Somewhere near the backwash end of the bottle, I’d guessed that Yoshiko was a rebellious teen whose parents couldn’t afford the cost of an American university, so she decided that marrying an eligible bachelor would be the easiest way to get a free education. The final choice was between me and an Iowa grad student named Stanley. On the day she’d been suspended from school for maiming the kendo teacher, she was in detention passing the time reading an alternative Japanese magazine called Phlegm when she came across one of my poems.

Your Problem Is

how can …

the jehovah’s witness, the scientologist,

the political scientist, the social scientist,

the mad scientist, the editorial page,

the 11 o’clock news, the talk radio host,

the urban planner, the school superintendent,

the special assistant to the president,

the psychologist, the televangelist, the homeless crazy,

the pontiff, the sales clerk, the bus driver,

the late-night cable access fuck,

claim to know my problem

when they don’t even know my name

Stanley was quickly forgotten. Under the half-moon gangster leaning over the horizon, I fell asleep to Al Green singing on a belly full of cornbread and fruit punch

I want to settle down and stop fooling around

Let’s get married, let’s get married today

and Yoshiko’s finger tapping on my anus. “Anaru zeme,” she whispered.

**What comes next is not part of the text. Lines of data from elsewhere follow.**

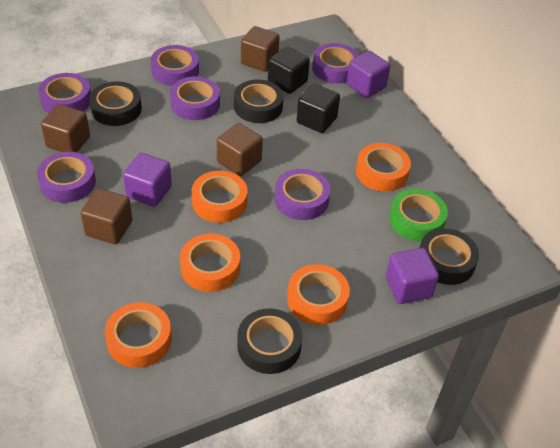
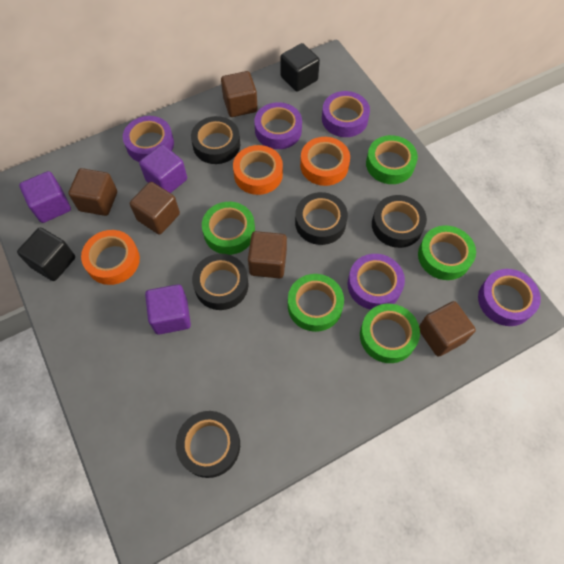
black tape: 4 -> 5
brown cube: 4 -> 5
green tape: 1 -> 5
orange tape: 5 -> 3
purple tape: 6 -> 5

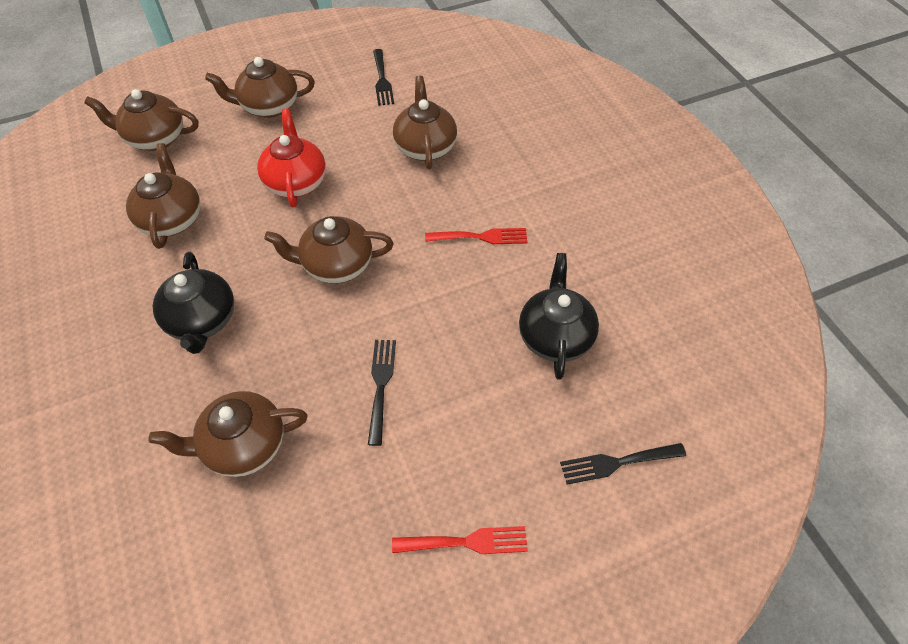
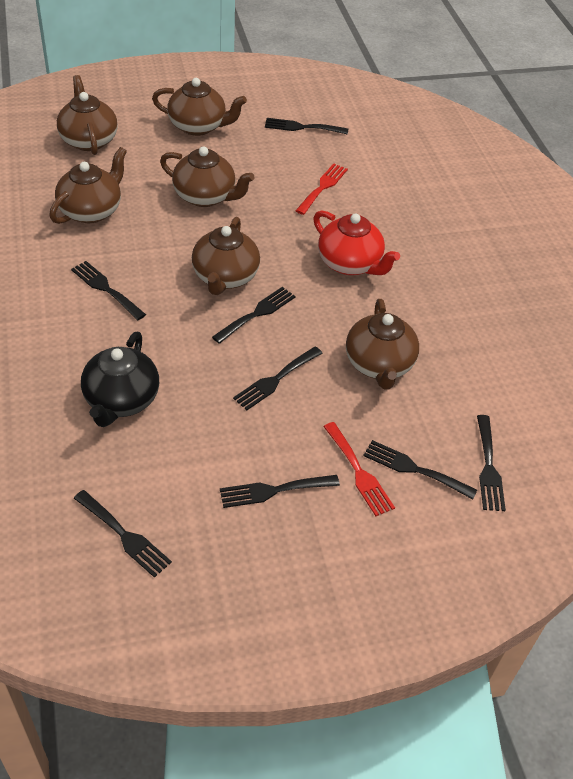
black fork: 3 -> 8
black teapot: 2 -> 1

I dreamed I was a flying, fire-breathing foam stegosaurus starring in a schlocky Japanese film called Destroy All Negroes. I stomped high-rise projects into rubble, turned out concerts by whipping my armored tail across the stage, and chewed on slow black folks like licorice sticks. The world government sent a green-Afroed Godzilla to defeat me and we agreed to a death match in the Los Angeles Coliseum. The winner would be crowned Reptile of the Nuclear Epoch. I was beating Godzilla into the sea with a powerful stream of radioactive turtle piss when I awoke to find Yoshiko’s index finger worming its way toward my prostate. Punked for life.